This tiny 4 inch by 1 inch box can play 4k at 30fps, provide super fast
internet browsing, Facebook, Youtube, Office apps, video conferencing and play
Android 3D titles well. And it costs 64 Pounds or 90 USD! It geekbenches
1600/3500 which is pretty respectable compared to an Intel i3 which retails
for around $150 just for the CPU. Why spend anything more for grandma's, mum's
or a just a general PC. It also has good support for Kodi so no need for
expensive HTPCs.

So here is a 60 GBP device doing a of lot of thing a traditional basic PC or
laptop does at a fraction of the price, power, noise and size!

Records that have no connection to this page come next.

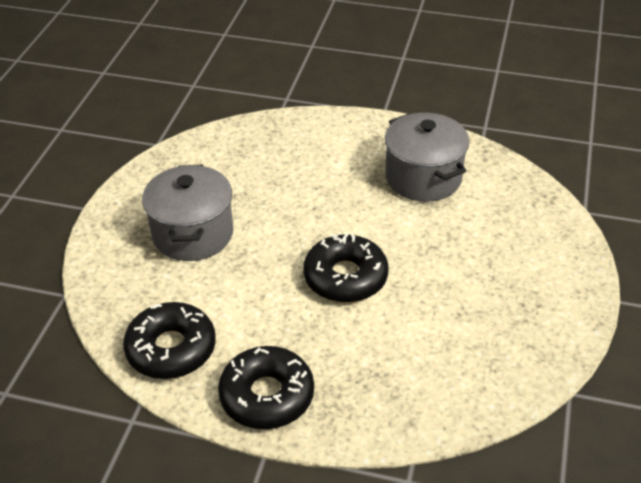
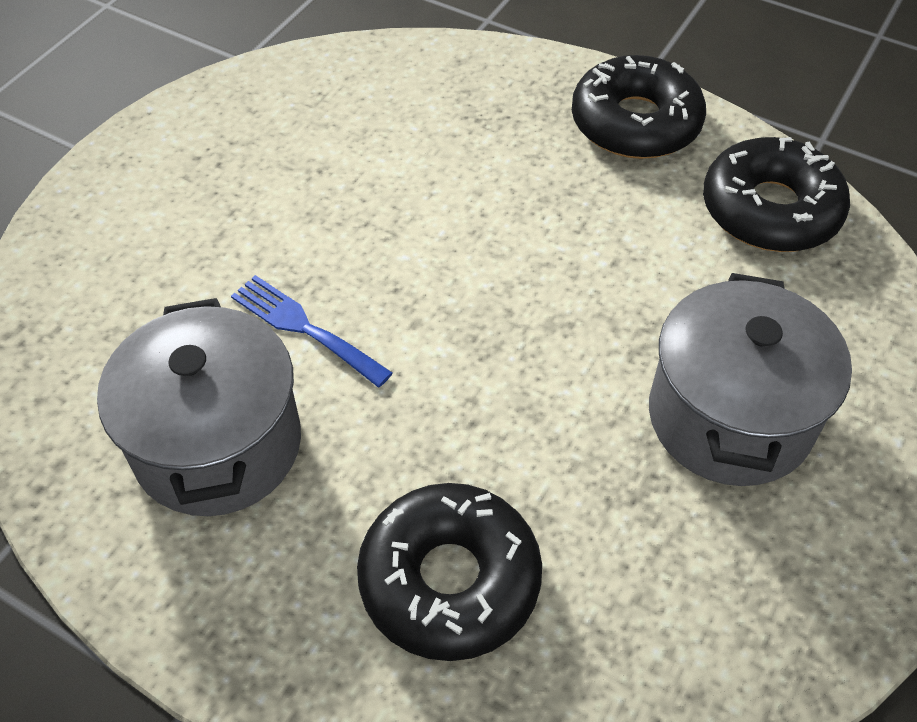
camera: 165 degrees left, 10 degrees up
(345, 277) = (467, 263): black donut -> black donut (449, 580)
(414, 228) = (304, 328): none -> blue fork

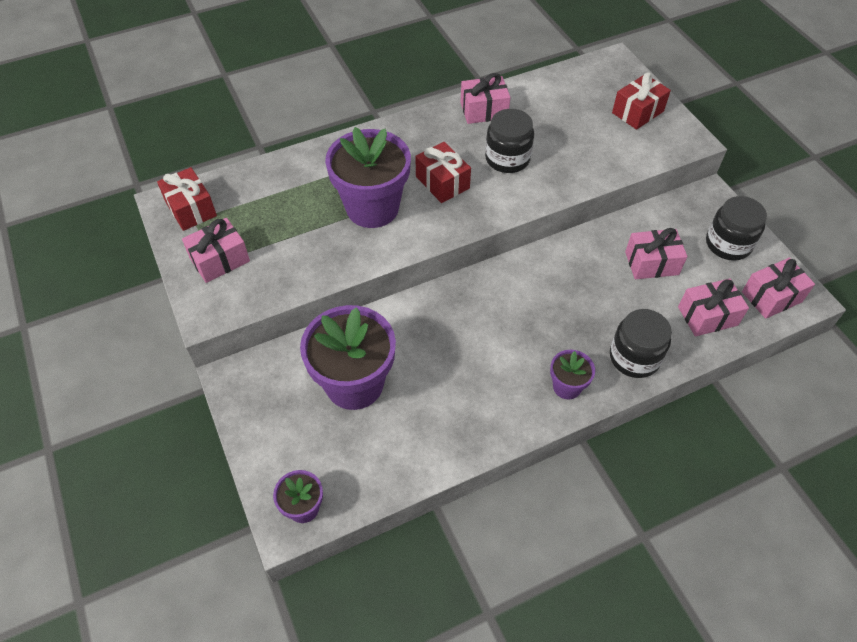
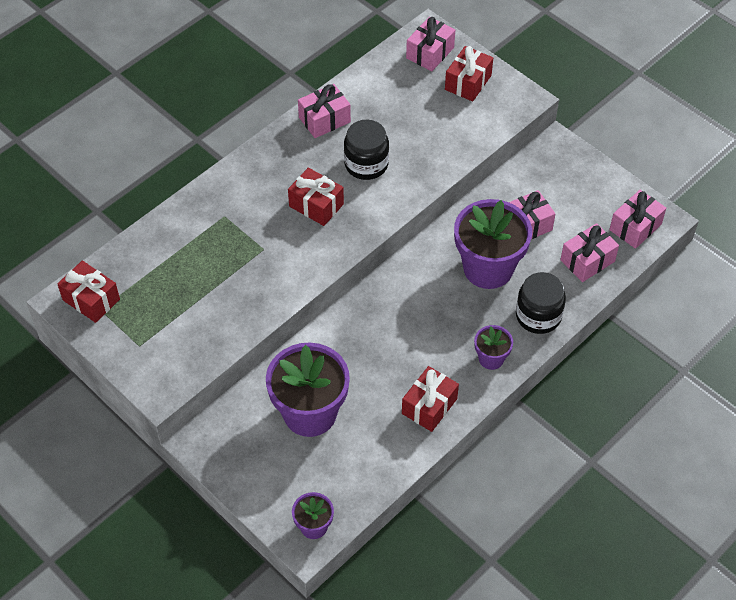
camera: 20 degrees left, 0 degrees up
(220, 260) = (145, 340): pink gift -> pink gift (430, 53)
(372, 208) = (262, 249): purple flower pot -> purple flower pot (488, 268)
(481, 416) = (429, 406): none -> red gift
(728, 244) = (585, 188): black jar -> none

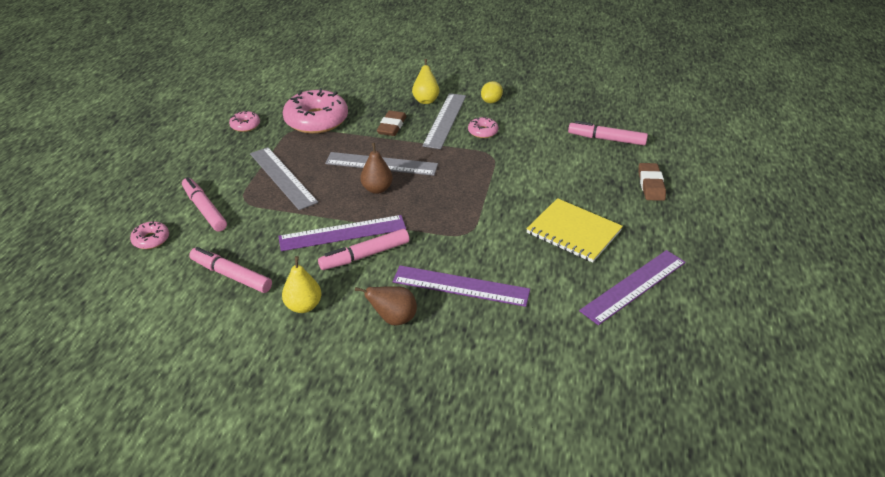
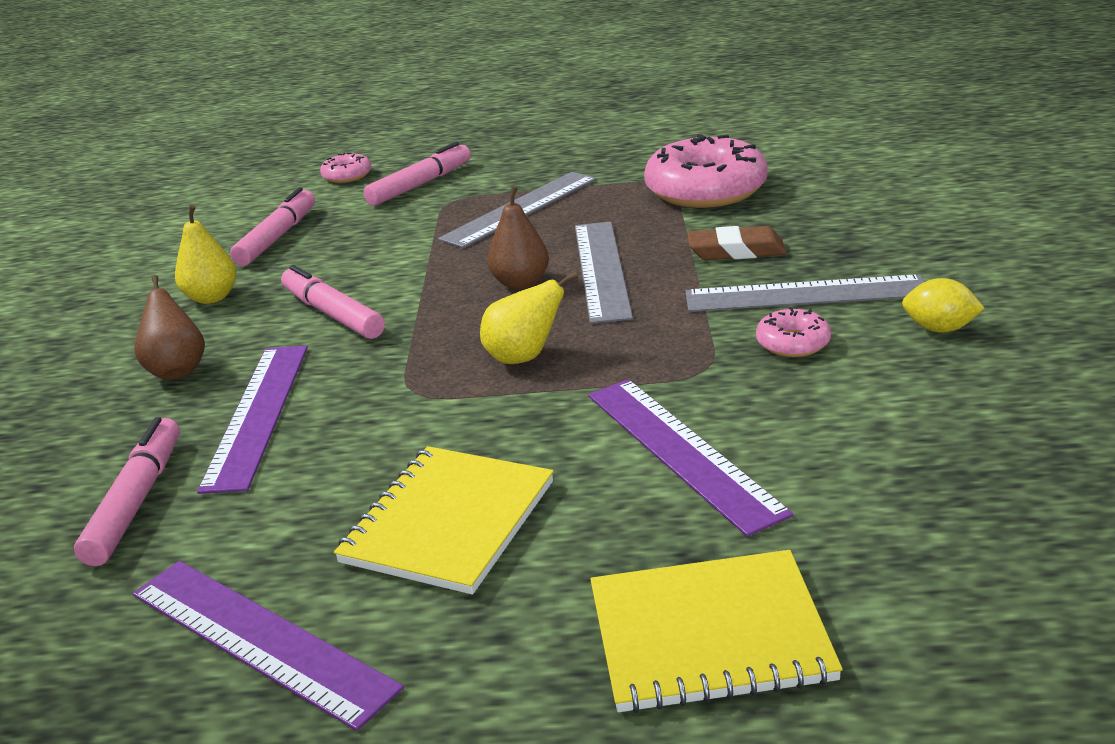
camera: 80 degrees right, 10 degrees down
(245, 125) = (650, 150): pink donut -> none
(342, 233) = (387, 284): purple ruler -> purple ruler (681, 451)
(426, 100) = (868, 260): yellow pear -> yellow pear (524, 357)
(606, 139) = (903, 525): pink marker -> pink marker (137, 501)
(650, 185) = (709, 635): brown eraser -> yellow notebook

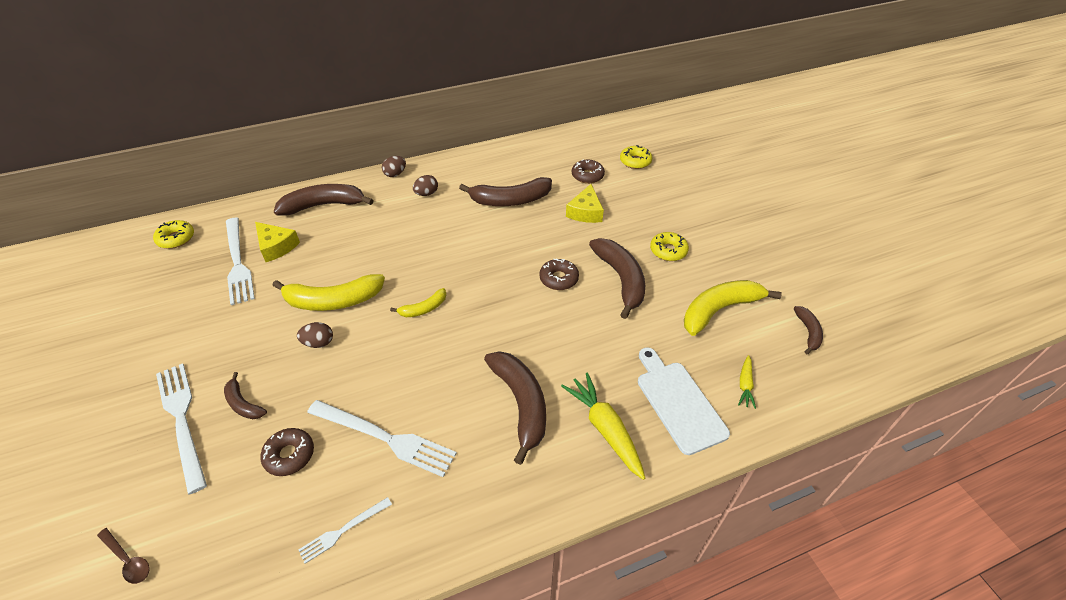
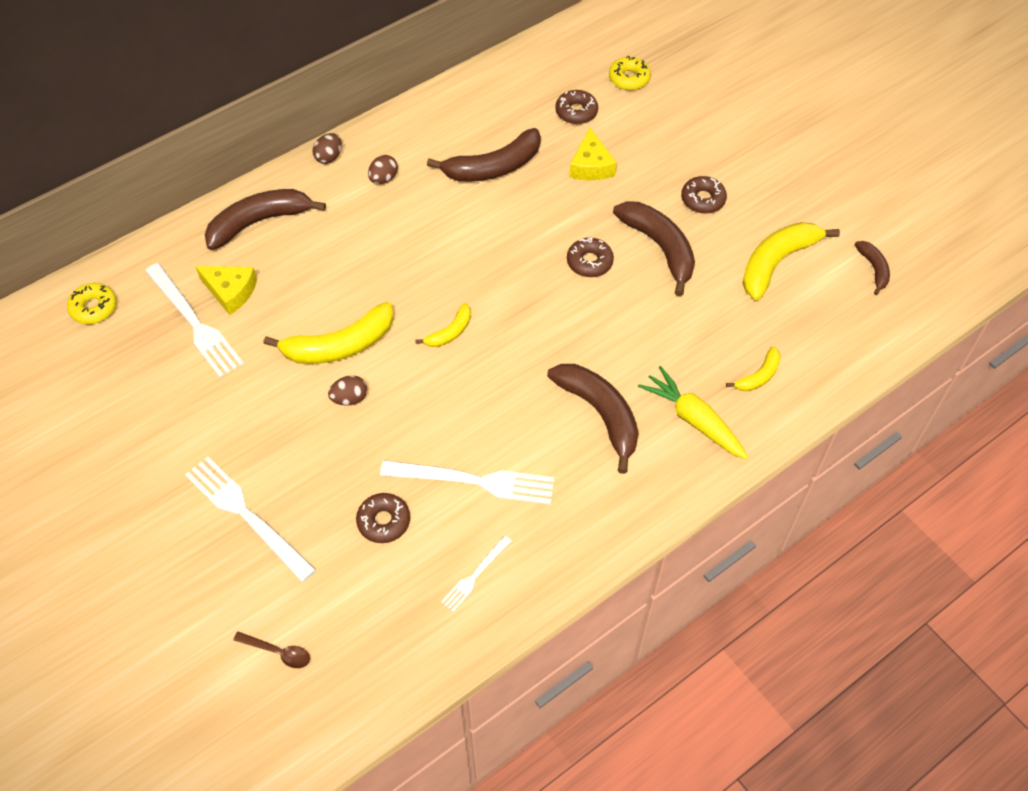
camera: 15 degrees left, 10 degrees up
(243, 403) = (303, 483): brown banana -> none
(668, 251) = (703, 199): yellow donut -> brown donut
(678, 402) = (758, 376): white cutting board -> yellow banana
(745, 385) = (821, 342): yellow carrot -> none

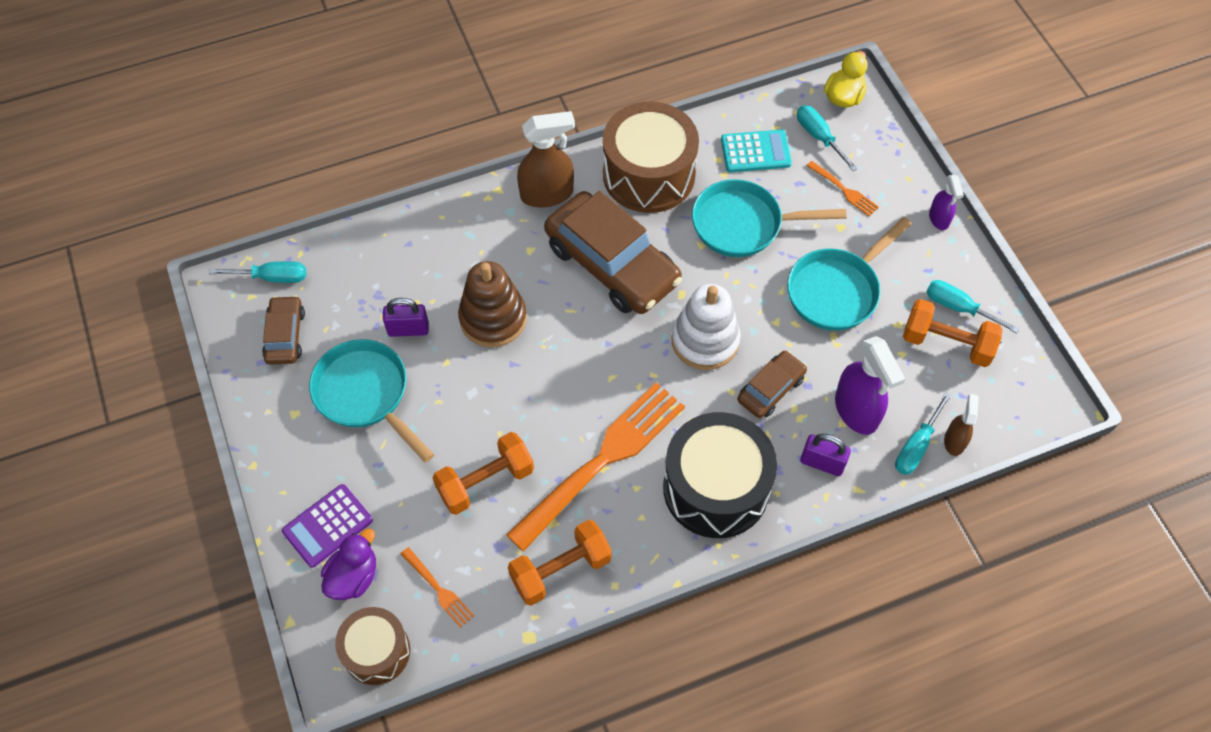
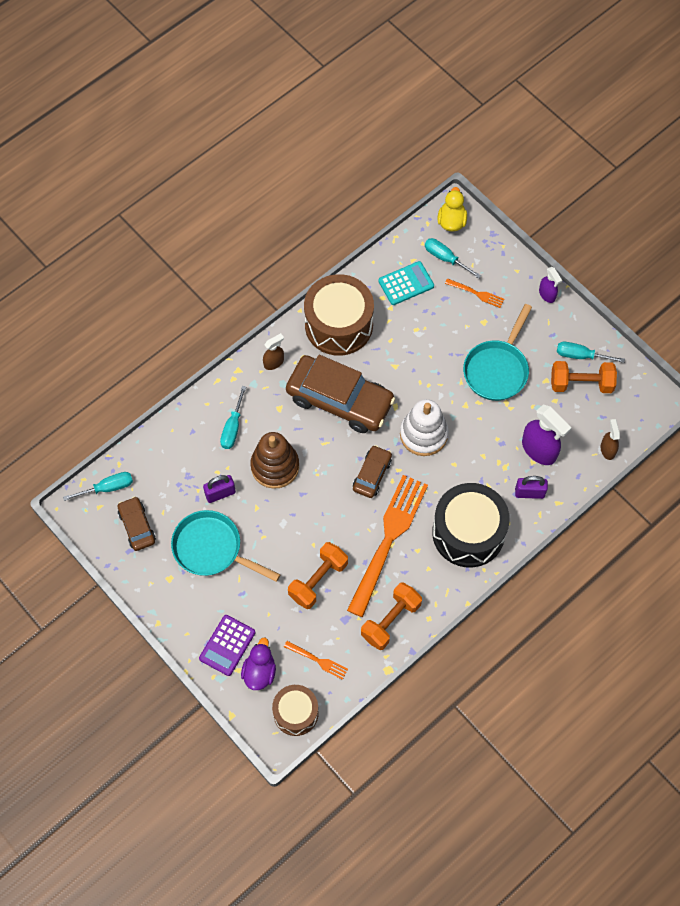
camera: 20 degrees left, 5 degrees up
(547, 194) = (274, 362): brown spray bottle -> brown spray bottle, size x0.56
(743, 224) = (417, 341): turquoise pan -> none
(771, 389) = (479, 454): brown car -> brown car (372, 474)
(916, 446) = (585, 461): turquoise screwdriver -> turquoise screwdriver (233, 427)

This is
disruptive.

The only thing holding it back is the absence of proper desktop support in
Android and the relatively closed nature especially GPU of the Arm ecosystem.
Also the PC ecosystem is accustomed to a much more open hardware and software
playing field, and the driver scenario for ARM and Google's control of Android
itself can be problematic.

Android is currently completely touch oriented and even though you can attach
a keyboard and mouse, as the recent Ars review highlights [1] there are quite
a few rough edges.

Remix OS is a step in that direction but it appears some of the issues are
serious enough that only Google can address. A better situation is ARM being
more open, Linux is already well supported on ARM so if it opens up the
drivers in good faith without the back and forth of licensor and licensee that
open source developers deal with, desktop need not depend just on Android.

[1] [http://arstechnica.com/gadgets/2015/12/android-on-the-
deskto...](http://arstechnica.com/gadgets/2015/12/android-on-the-desktop-not-
really-good-but-better-than-youd-think/2/)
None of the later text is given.